The federal jury awarded $15.5 million in damages to Kimberly Osorio, the first female editor-in-chief of the “hip-hop bible,” on her claims of retaliatory discharge and defamation. She alleged that The Source co-founders Ray “Benzino” Scott and David Mays fired her in March 2005 for making a sexual harassment complaint.
But the plaintiff lost on her underlying hostile work environment claim as the jury apparently bought the defense theory that sexually-charged behavior was to be expected at a magazine “about a lifestyle where sexual comments, jokes and innuendo were the norm.”
U.S. District Judge Jed S. Rakoff had summarily dismissed all the claims of co-plaintiff Michelle Joyce, a former vice-president of marketing at The Source.
“Although no one would argue that the work environment at The Source chaste, it never rose to the level of being severely and pervasively hostile,” defense counsel Mercedes Colwin (Gordon & Rees, New York) argued in a court brief.
Osorio alleged that, among other things, Scott asked her repeatedly for sex, bragged to her about his sexual exploits and interrogated her about her sex life. According to an amended complaint she filed in March 2006, female staffers “would often be forced to hide in their offices and avoid walking through the corridors out of fear of being sexually harassed.”
Plaintiff's co-counsel Kenneth P. Thompson (Thompson, Wigdor & Gilly, New York) also played to the jury a tape of a tirade in which Scott called a female editor at another publication a “fucking slut monkey.”
The hostile work environment standard adopted by the U.S. Supreme Court, however, requires “careful consideration of the social context in which particular behavior occurs and is experienced by its target.” Oncale v. Sundowner Offshore Services, 523 U.S. 75 (1997).
Applying that standard, the California Supreme Court ruled earlier this year that writers on the TV show “Friends” did not sexually harass an assistant by indulging in untargeted “sexual antics and sexual talk” while brainstorming script ideas. Lyle v.

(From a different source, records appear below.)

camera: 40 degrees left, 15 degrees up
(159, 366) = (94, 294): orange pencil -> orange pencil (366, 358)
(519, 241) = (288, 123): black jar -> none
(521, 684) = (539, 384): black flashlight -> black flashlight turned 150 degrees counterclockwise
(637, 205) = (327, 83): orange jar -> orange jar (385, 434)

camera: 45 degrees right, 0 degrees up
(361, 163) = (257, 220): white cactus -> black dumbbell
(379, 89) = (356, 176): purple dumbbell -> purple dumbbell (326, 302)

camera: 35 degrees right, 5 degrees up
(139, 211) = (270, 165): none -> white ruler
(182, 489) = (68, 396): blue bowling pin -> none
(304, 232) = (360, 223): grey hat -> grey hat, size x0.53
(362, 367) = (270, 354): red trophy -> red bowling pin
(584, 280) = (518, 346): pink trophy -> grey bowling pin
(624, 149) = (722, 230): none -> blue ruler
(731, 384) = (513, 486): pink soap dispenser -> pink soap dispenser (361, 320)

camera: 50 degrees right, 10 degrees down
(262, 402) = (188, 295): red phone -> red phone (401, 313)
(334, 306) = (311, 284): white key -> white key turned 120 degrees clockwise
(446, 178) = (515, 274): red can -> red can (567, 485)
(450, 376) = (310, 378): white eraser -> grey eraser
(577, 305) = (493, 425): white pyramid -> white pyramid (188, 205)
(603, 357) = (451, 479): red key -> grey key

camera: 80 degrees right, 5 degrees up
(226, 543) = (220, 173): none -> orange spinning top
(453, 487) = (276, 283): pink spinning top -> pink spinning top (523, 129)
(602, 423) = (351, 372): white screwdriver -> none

Warner Bros., 38 Cal. 4th 264.
The Source could not argue that Scott and Mays behaved crudely to inspire their creative muse. But Colwin stressed that the excesses of the rap industry were well-known to Osorio when she accepted the editor position and that a reasonable person “could not realistically have anticipated a pristine environment” at the magazine.
"They used the 'f---' word, the 's---' word, the 'damn' word," Colwin told the jury. "It was not a gender-specific conduct whatsoever."
Osorio still got a big award and said of the verdict that “I definitely hope this has an impact on the attitude of hip-hop toward women.” But any woman in the industry might also be excused for wondering what behavior would rise to the level of “severely and pervasively hostile.”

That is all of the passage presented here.